But these areas are mostly uninhabited, no?

I would think something like this...


...would be more representative of an American "slum" (as it would be in most of the developed world too)


----------



## krull (Oct 8, 2005)

^LOL, those are not slums, they are public housing projects. Is public housing projects = slums? Well that is news to me. 

Some people living in those public housing projects call it living in the Ghetto, when they talk about social economic divisions. But I never hear people said they live in the slums.

Slums to me tend to looks like this... (When I google)


----------



## Shukie (Mar 29, 2007)

herodotus said:


> Again, these are considered slums by American standards, not by the standards of the rest of the world.


What standards are those? Because going by the UN definition there are no slums in the western world.


----------



## monkeyronin (May 18, 2006)

krull said:


> ^LOL, those are not slums, they are public housing projects. Is public housing projects = slums? Well that is news to me.
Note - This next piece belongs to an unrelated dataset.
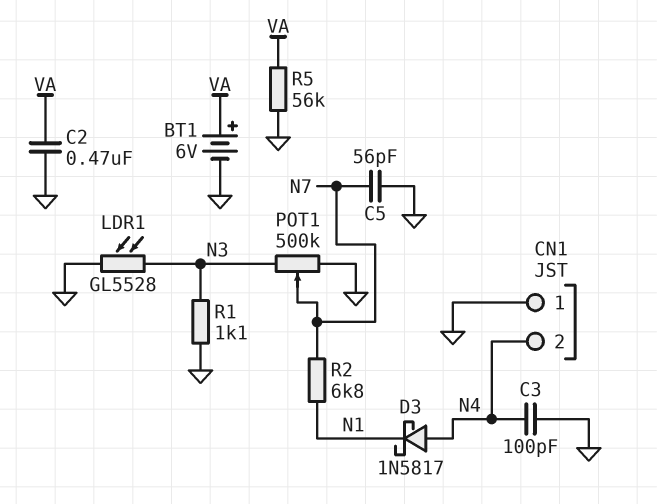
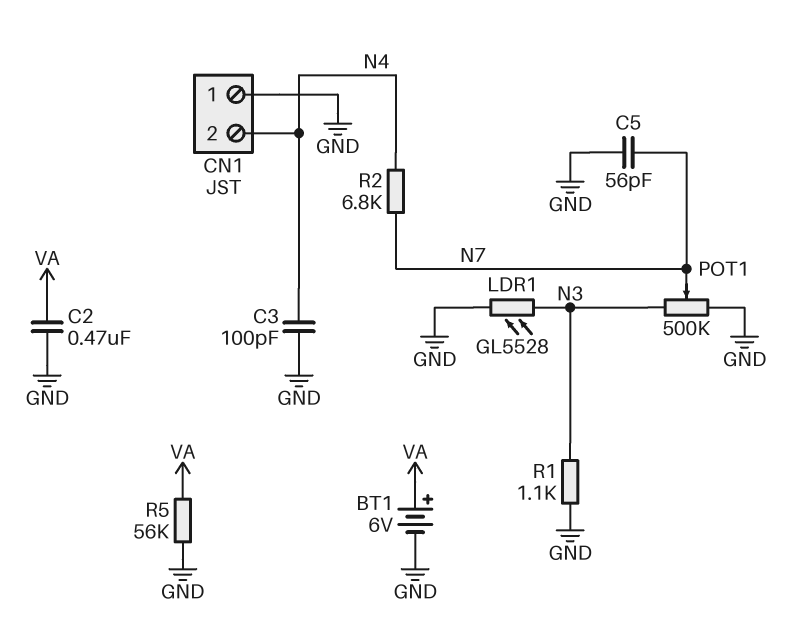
D3: schottky 1N5817 (A N4, K N1) -> none
R2: 6.8k (N1, N7) -> 6.8k (N4, N7)

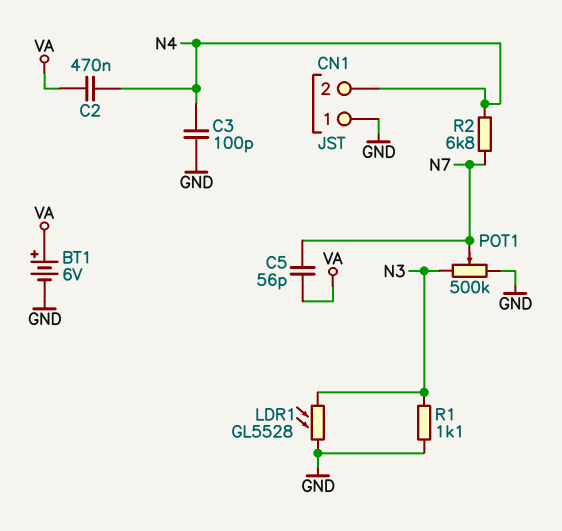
C2: 470nF (GND, VA) -> 470nF (N4, VA)
C5: 56pF (GND, N7) -> 56pF (N7, VA)
R5: 56k (GND, VA) -> none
Well I'd say its the closest thing we have to slums in developed countries...crowded, poor areas, often in crappy buildings. Nothing like a real slum, but more slum-like than urban prairies in eastern Detroit if you ask me.


----------



## Darryl (Jan 14, 2007)

These slum threads do so well cuz the non-Americans love viewing and commenting on negative sides of the world's superpower. Perfect places for America haters like OMH to spew their anti-americanism. I've seen posts of his in all kinds of different threads and over 90% of his posts (that I've seen) bash America. Seems to be an obsession of his.


----------



## koolkid (Apr 17, 2006)

Darryl said:


> These slum threads do so well cuz the non-Americans love viewing and commenting on negative sides of the world's superpower. Perfect places for America haters like OMH to spew their anti-americanism. I've seen posts of his in all kinds of different threads and over 90% of his posts (that I've seen) bash America. Seems to be an obsession of his.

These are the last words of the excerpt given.